Lamb Chops with Balsamic Reduction


  • 3/4 teaspoon dried rosemary
  • 1/4 teaspoon dried basil
  • 1/2 teaspoon dried thyme
  • Salt Pepper to taste
  • 4 lamb chops (3/4 inch thick)
  • 1 tablespoon olive oil
  • 1/4 cup minced shallots
  • 1/3 cup aged balsamic vinegar
  • 3/4 cup chicken broth
  • 1 tablespoon butter


  • In a small bowl or cup, mix together the rosemary, basil, thyme, salt and pepper.
  • Rub this mixture onto the lamb chops on both sides.

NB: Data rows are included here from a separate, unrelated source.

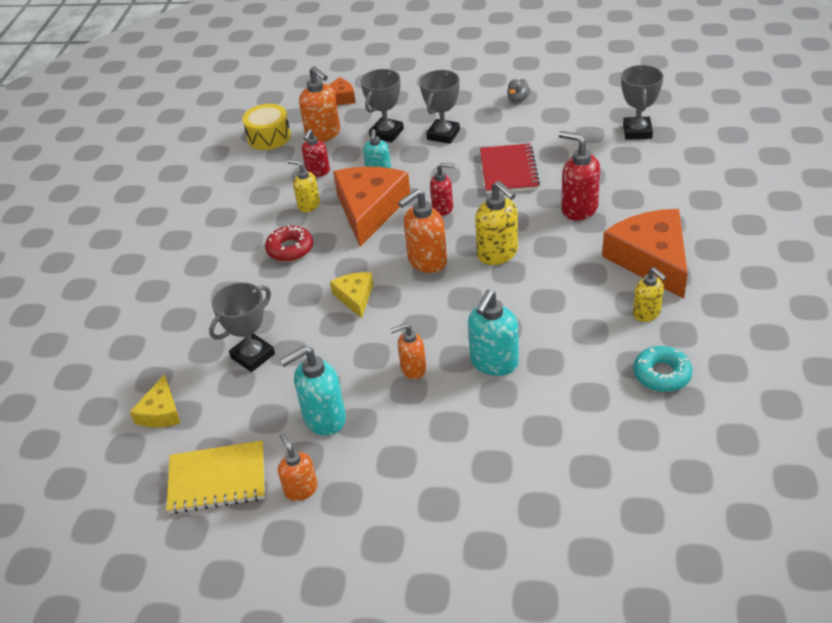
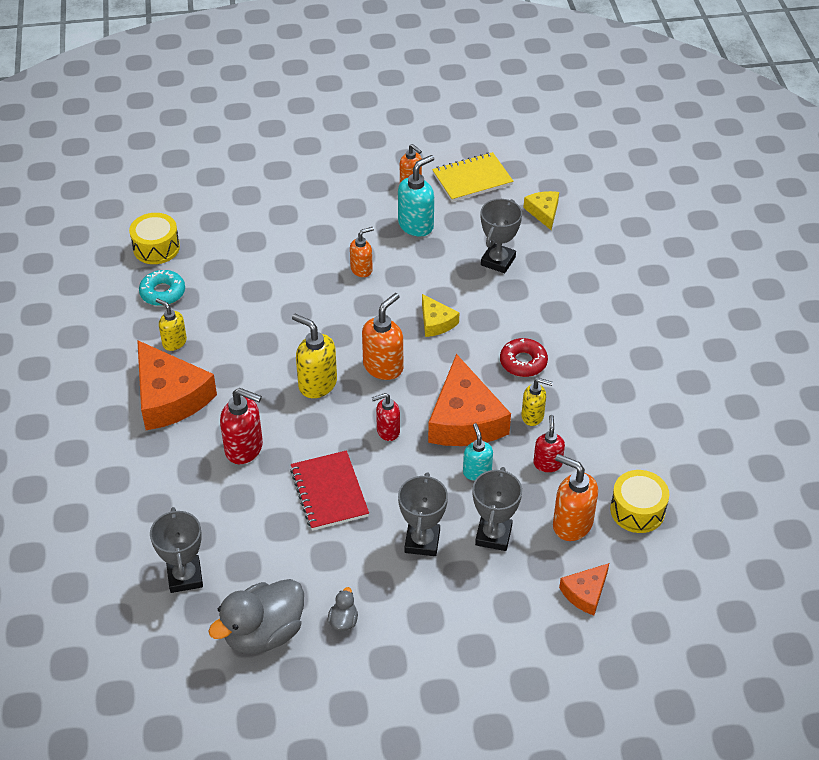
camera: 160 degrees right, 5 degrees up
(494, 363) = (297, 283): turquoise soap dispenser -> none
(578, 98) = (264, 633): none -> grey duck
(672, 439) = (156, 248): none -> yellow drum

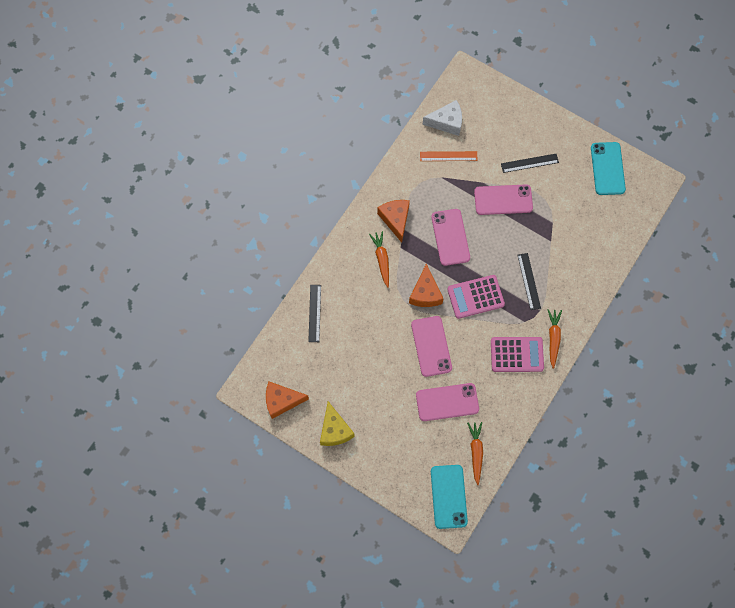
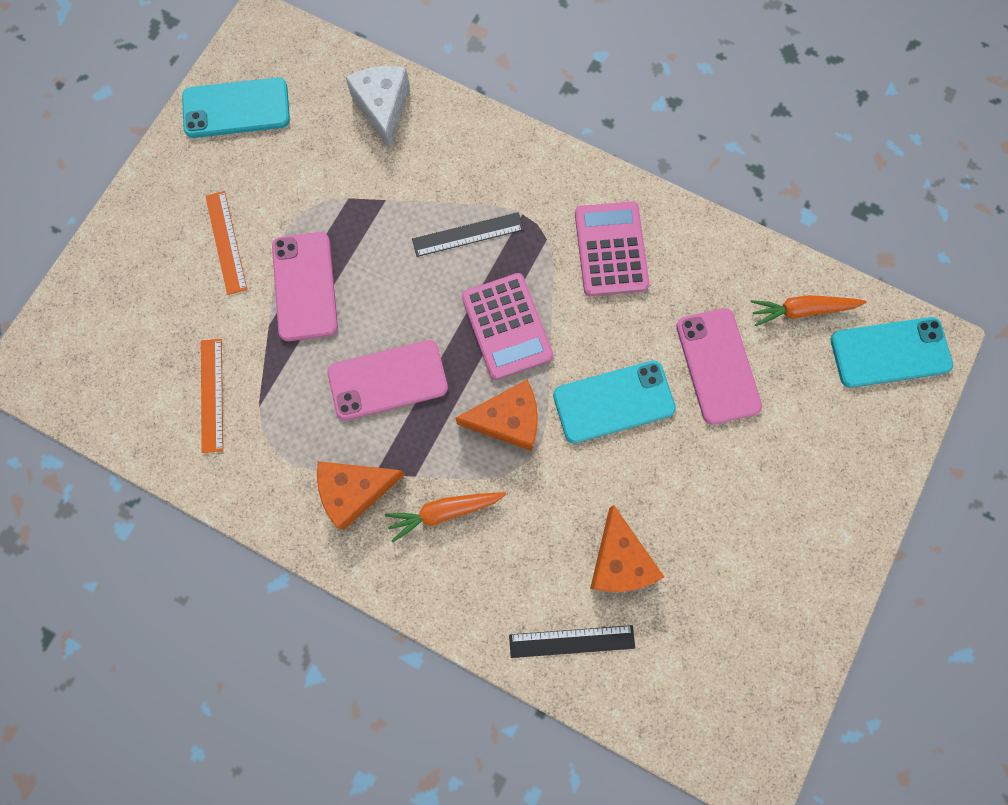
camera: 95 degrees left, 5 degrees up
(282, 401) = (766, 691): orange cheese -> orange cheese (619, 560)
(334, 430) = (806, 574): yellow cheese -> none
(431, 346) = (613, 402): pink phone -> turquoise phone
(447, 122) = (135, 403): white cheese -> white cheese (383, 108)
(529, 163) = (226, 242): black ruler -> orange ruler
(553, 338) = (573, 189): orange carrot -> none

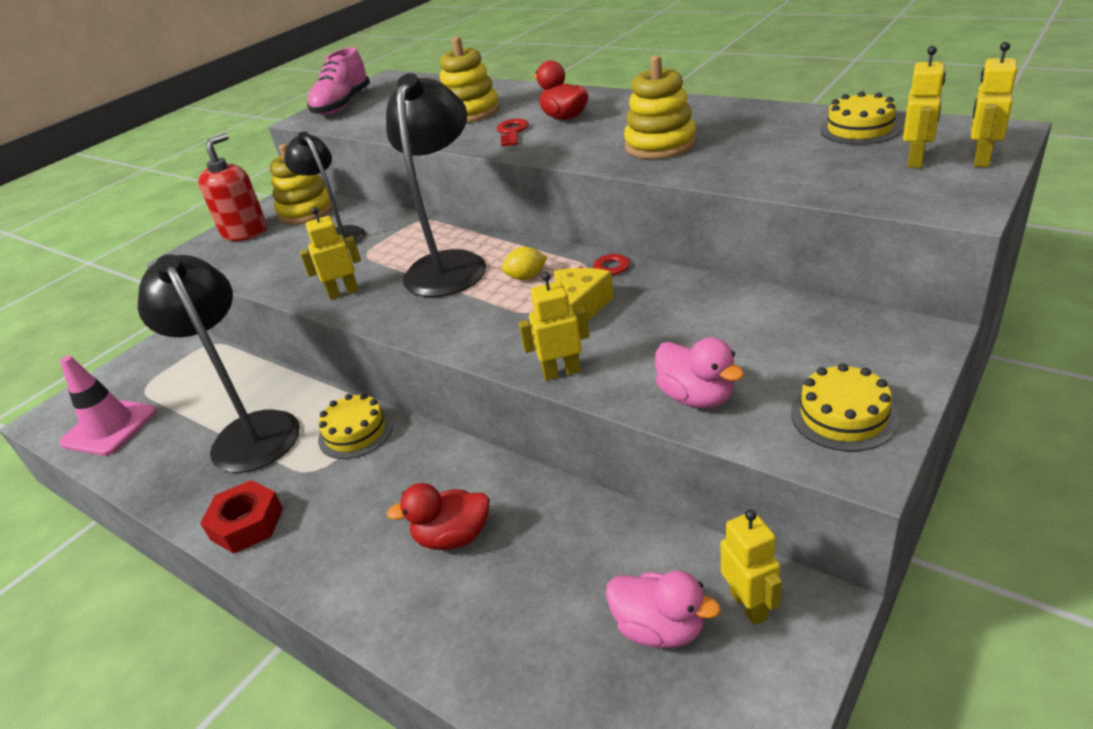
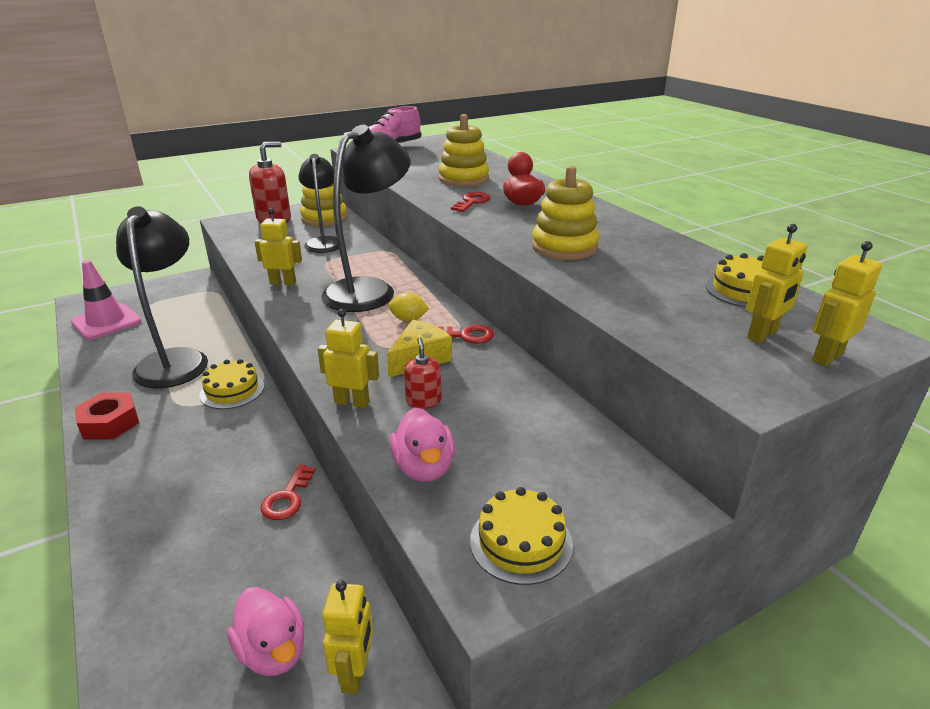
camera: 20 degrees right, 5 degrees down
(453, 537) = (213, 498): red duck -> none
(530, 501) = (287, 498): none -> red key
(629, 343) = (423, 401): none -> red soap dispenser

  • Place them on a plate, cover and set aside for 15 minutes to absorb the flavors.
  • Heat olive oil in a large skillet over medium-high heat.
  • Place lamb chops in the skillet, and cook for about 3 1/2 minutes per side for medium rare, or continue to cook to your desired doneness.
  • Remove from the skillet, and keep warm on a serving platter.
  • Add shallots to the skillet, and cook for a few minutes, just until browned.
  • Stir in vinegar, scraping any bits of lamb from the bottom of the skillet, then stir in the chicken broth.
  • Continue to cook and stir over medium-high heat for about 5 minutes, until the sauce has reduced by half. If you don’t, the sauce will be runny and not good.
  • Remove from heat, and stir in the butter.
  • Pour over the lamb chops, and serve.